The Biocon Park in Bengaluru
In June, when Biocon and its commercial partner Mylan NV announced they had won the USFDA approval for their bio-generic version of the drug Pegfilgrastim, it was the second approval Biocon was getting in America for a ‘biosimilar’ it had developed for use in certain cancer-related treatments. The company is marketing its Pegfilgrastim biosimilar under the brand name Fulphila.
Earlier this year, the Bengaluru company built by billionaire Kiran Mazumdar-Shaw had announced a global team-up with Sandoz, a unit of pharmaceuticals company Novartis AG, to develop and commercialise biosimilars. This was shortly after Biocon became the first company in the world to win US FDA approval for its version of Trastuzumab, which it would market under the name Ogivry.
Partnerships such as the ones with Mylan and Sandoz show that Biocon has won the respect of some of the largest players in the multinational pharmaceuticals business. That is reflected in the surge in Shaw’s ranking this year, among India’s richest.
The last 12 months have seen Shaw’s vision of building a deep R&D-based biotech firm, and not just a copycat chemical generics maker, vindicated. Investors took notice, too, pushing up the company’s stock to levels where Shaw’s personal wealth rose by some two-thirds to $3.6 billion. That made Shaw the biggest gainer in percentage terms in this year’s list of billionaires in India—her rank jumped from 72 last year to 39.
“Kiran is a bold person—not afraid to take reasonable risks. She also understands science and is able to evaluate the risks involved,” says Shrikumar Suryanarayan, co-founder of Sea6 Energy, a Bengaluru-based biofuels company. A Biocon veteran, Suryanarayan led the building of the company’s R&D team before turning entrepreneur himself. Investing in R&D, attracting talent and building a very capable team are among Shaw’s top achievements, he adds.
Patience to seek out the right de-risked strategies, building a great second line of leadership and great negotiating skills are among the qualities that have stood Shaw in good stead as she built Biocon into a global company, says Vijay Chandru, co-founder and chairman of Bengaluru’s Strand Life Sciences and a former professor at Indian Institute of Science. Shaw is “one of the great persuaders”, he adds.
Biocon has become the first company to have won approval from the USFDA, the drugs regulator, for two different biosimilars of drugs used in certain cancer treatments. The achievement opened investors’ eyes to Biocon’s potential. This was an important reason behind the company’s stock price rising and helping Shaw’s wealth increase.
“The USFDA approval of biosimilar Trastuzumab in 2017 was a big credibility endorsement for Biocon and personally a big confidence boost. This was significant given that several credible competitors were unable to cross the finish line. It was followed by a second approval of biosimilar Pegfilgrastim, where we were laggards in development, but eventually beat the frontrunners. This endorsed our ability to develop high quality biologics and get it right the first time. These have catapulted us into the leadership league of biosimilar companies,” says Shaw adding that today Biocon is well-poised to enter the developed markets of US and Europe.

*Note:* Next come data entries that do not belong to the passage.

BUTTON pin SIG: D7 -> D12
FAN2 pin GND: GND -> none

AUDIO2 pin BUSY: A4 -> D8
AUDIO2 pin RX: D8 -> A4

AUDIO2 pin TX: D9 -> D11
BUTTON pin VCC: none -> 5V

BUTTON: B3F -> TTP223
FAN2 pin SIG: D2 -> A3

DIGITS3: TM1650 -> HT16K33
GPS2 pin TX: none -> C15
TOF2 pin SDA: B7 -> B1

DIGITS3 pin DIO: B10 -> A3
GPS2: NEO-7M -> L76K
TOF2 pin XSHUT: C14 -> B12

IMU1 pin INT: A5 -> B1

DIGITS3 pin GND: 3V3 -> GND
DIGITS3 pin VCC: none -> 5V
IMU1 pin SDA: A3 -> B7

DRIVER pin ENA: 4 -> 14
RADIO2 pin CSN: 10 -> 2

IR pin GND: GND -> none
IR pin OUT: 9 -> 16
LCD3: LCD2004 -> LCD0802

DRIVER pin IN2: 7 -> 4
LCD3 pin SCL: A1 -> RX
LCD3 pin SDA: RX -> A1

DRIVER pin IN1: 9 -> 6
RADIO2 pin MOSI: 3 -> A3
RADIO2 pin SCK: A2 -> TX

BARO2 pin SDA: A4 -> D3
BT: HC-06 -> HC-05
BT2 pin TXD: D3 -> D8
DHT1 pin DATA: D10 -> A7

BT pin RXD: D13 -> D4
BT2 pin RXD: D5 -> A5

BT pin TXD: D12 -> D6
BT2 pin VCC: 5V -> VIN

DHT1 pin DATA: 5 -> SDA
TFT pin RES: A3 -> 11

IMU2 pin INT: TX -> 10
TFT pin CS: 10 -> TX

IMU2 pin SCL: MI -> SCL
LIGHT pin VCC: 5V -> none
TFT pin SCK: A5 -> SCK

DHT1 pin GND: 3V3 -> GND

“There is a global race to bring biosimilars to the market and it is amazing to see Biocon succeed in this so well,” says Taslimarif Saiyed, CEO and director at Centre for Cellular and Molecular Platforms, or C-CAMP, in Bengaluru. C-CAMP incubates biotech and other deep-science startups and provides the costly physical infrastructure that such ventures typically need.
“Friends from Boston would often say Biocon should be a $10 billion market-cap company. Of course, the point of comparison was Biogen. I think it was due and it is happening,” says Chandru.
Shaw has literally built an entire industry sector in India single-handedly, he adds. It’s reasonable to expect that with its recent successes in biosimilars, the company could commit itself further to research and development, with the aim of ultimately becoming a leading producer of novel biologics. Biocon had built a certain baseline capability in the space, and it would be logical to leverage its strength, Suryanarayan says.
India has been steadily building capabilities in the various skill areas required for drug discovery. Much of this skill base has been built by providing research services to the rest of the world, be it in the areas of chemistry or biology. Several Indian companies are now beginning to leverage these skills to help their own novel drug discovery process. India is better placed now than any other time in its history to develop novel drugs, he says. “I am confident Indian companies will not only continue to keep their leadership in generics but also begin to increasingly assert themselves in the novel drug space.”